Before joining USC, Schoofs worked at BuzzFeed News, where he established and led its investigative team in 2013. He also served as an editor for ProPublica and was an investigative reporter for The Wall Street Journal.
“It’s a career of 30 years and understanding deeply, how to do investigative reporting so that you get the documents, the interviews and the facts that are necessary, then have it written or presented in a way that hits,” Schoofs said.
During his time at BuzzFeed News, Schoofs and his team of reporters covered an array of investigations. For example, reporter Katie Baker discovered sexual harassment complaints from over 180 people regarding the nationwide Massage Envy spa. Although the company initially made no efforts to address the issues, they eventually announced changes to instruct franchisees to handle sexual assault allegations after the investigation was released.
The team is also known for investigating the alleged wire transfers involving President Donald Trump and Russia, with offshore companies linked to his former campaign chairman Paul Manafort. They eventually uncovered that the FBI was scrutinizing the Russian Foreign Ministry for having over 60 international money transfers.

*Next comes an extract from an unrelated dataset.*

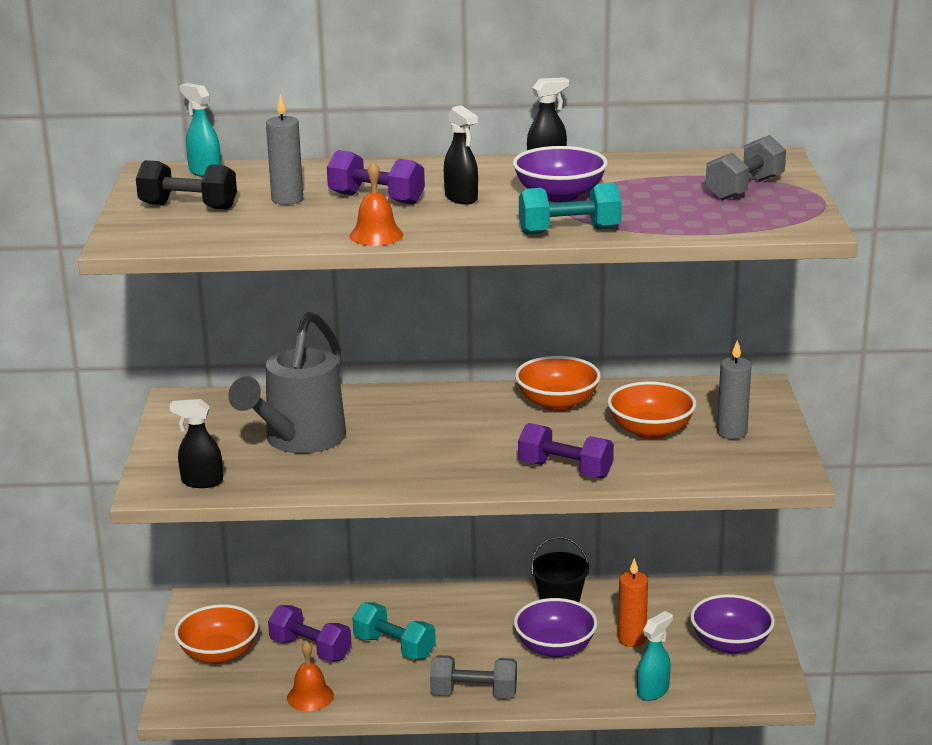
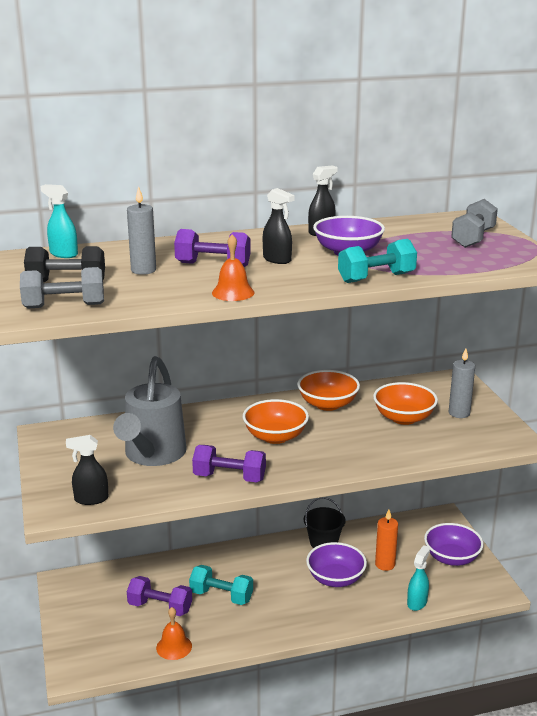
camera: 15 degrees left, 0 degrees up
(219, 654) = (91, 622): orange bowl -> orange bowl (275, 437)
(474, 693) = (293, 624): grey dumbbell -> grey dumbbell (64, 306)
(565, 470) = (361, 455): purple dumbbell -> purple dumbbell (229, 477)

“What BuzzFeed in particular has taught me is how to use the digital world to make stories explode,” Schoofs said. “BuzzFeed is probably the most sophisticated digital media company in the world. Seeing, watching and thinking about how people interact with great investigations that are only presented digitally is incredibly useful.”
Schoofs hopes all of his past experiences will inform his teaching and his philosophy for the investigative reporting program at Annenberg.
“[It’s important for students to focus on investigative journalism] because that’s ultimately the journalism that can make the most difference in the world,” Schoofs said. “You uncover wrongs that are so fiercely kept secret, that it requires a huge investment of time and resources to expose them. So that kind of journalism is essential, it’s the core of all journalism.”
Stables said Schoofs’ first responsibility with the University’s faculty will be to evaluate and develop different ways that the school can expand investigative reporting in its curriculum and extracurriculars.
“I hope that [students] learn and take from his passion to tell important stories in a thoughtful way,” Stables said. “I hope that they [the students] can share his passion and his energy to help guide their vision and their stories.You don’t always get to see someone at the peak of being a professional and of the influence they have to want to come and want to be apart of a university environment. We’re just really fortunate.”